ROBERT L. ISON
GEORGIA TECH
The Ison Finance Company was a hand-me-down family business turning over half a million dollars in 1948, when Bob Ison got hold of it. Today it does $50 million worth of business, but do not look to Ison to tell you about that—or of the Silver Star he won in World War II as executive officer of the submarine U.S.S. Bergall. Bob Ison is equally reticent about his football-playing days, except, of course, about that one play against Kentucky when he took a hand-off after a fake. The fake worked so well that the opposing halfback ran beside Ison, yelling and pointing toward the other side of the field, all the way into the end zone.
ROBERT W. JAMPLIS
CHICAGO
Grade-school friends called him Doc because his glasses were always falling off his tiny nose. Although he has kept the nickname, there is nothing undignified about Dr. Robert W. Jamplis, chief of the department of thoracic surgery at the Palo Alto Medical Clinic. Jamplis interned in such places as Guam and Nagasaki, later gained more experience at the Mayo Clinic and left with a dream—to match Mayo's excellence.
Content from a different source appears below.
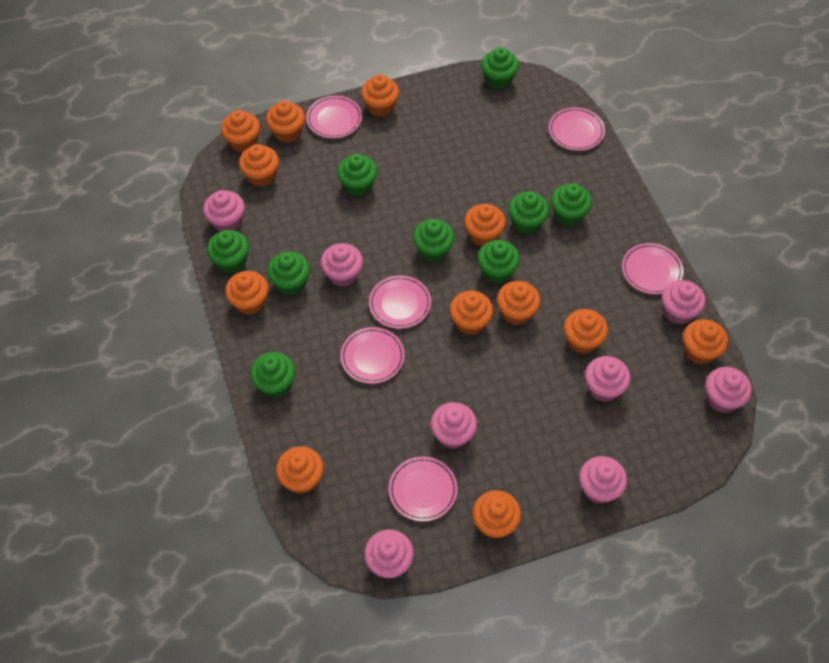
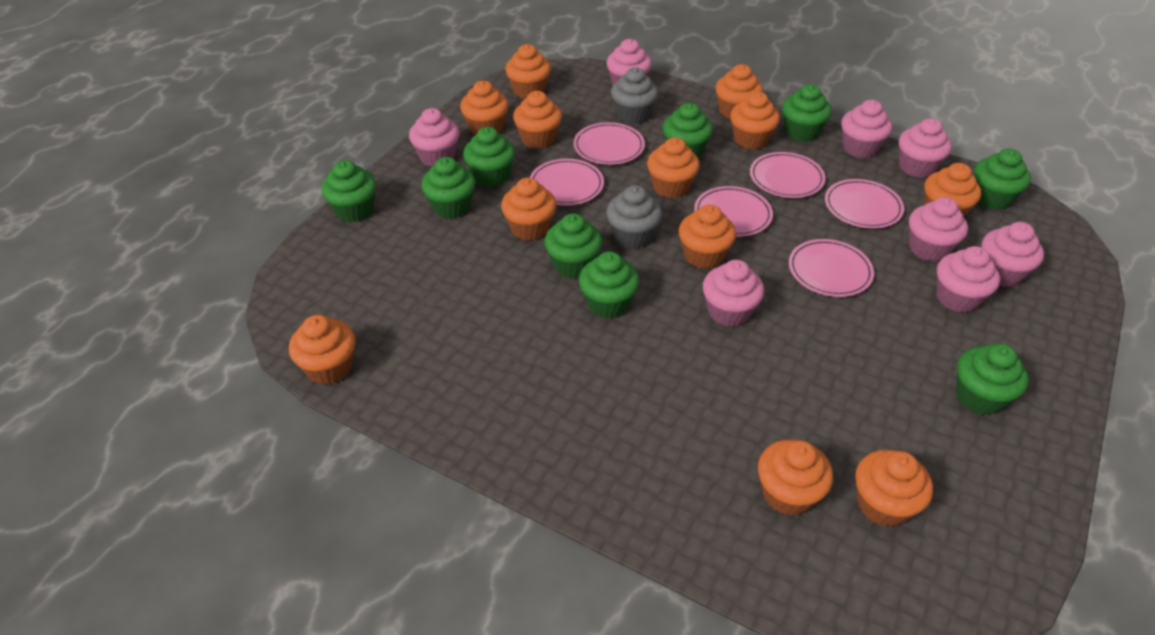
grey cupcake: 0 -> 2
As quarterback at Chicago, Jamplis learned to admire excellence in the person of Michigan's Forest Evashevski, who "kept knocking me down. Every time he picked me up he would say, 'Be right back, son.' "
GEORGE KERR
BOSTON COLLEGE
The logical thing would have been to tear down the crumbling church in Roxbury. The roof had holes in it, and the connecting convent for a dozen nuns had been condemned by the building department. Instead, Cardinal Cushing sent in Father George Valentine Kerr, an ex-newspaper boy from the neighborhood who had once had the gall to try out for the Boston College football squad weighing exactly 155 pounds. Four years and two bowl trips later, Coach Frank Leahy called Kerr "the greatest guard I have ever coached." In two months $300,000 was raised, and Msgr. Kerr was on his way to building a showpiece in the Boston archdiocese.
DeLANEY KIPHUTH
YALE
DeLaney Kiphuth was 10 when his father trundled him off to Amsterdam in 1928 for the Olympic Games. Conceivably, such special treatment for the son of Yale's brilliant swimming coach, Robert Kiphuth, could have cured his ardor for sports forever. It did not. When the time came for Kiphuth to do or die for God, Country and Yale, he showed up for football standing a regal 5 feet 6 and commenced knocking the poise out of men half a foot taller. Once Kiphuth found an opposing guard who was even smaller, and recalls, "The little fellow gave me a helluva thrashing." Kiphuth continues to plump for good contact as director of athletics at Yale, where he continues an excellent program of varsity athletics and an intramural one for all undergraduates that keeps growing.
J. ROBERT NELSON
DE PAUW
Dr. J. Robert Nelson is not sorry he played football, although he regrets breaking an opponent's leg. "It teaches a boy discipline, roughness with restraint," he says, traits he has exhibited since he graduated a Phi Beta Kappa. In 1960 Nelson resigned as dean of Vanderbilt University Divinity School when a Negro student was expelled for his role in a Nashville sit-down protest against segregated lunch counters. Currently professor of systematic theology at Boston University, he believes that the "ministry isn't just reading the Bible, it's determining man's worth in society and the degrees of justice and human relationships."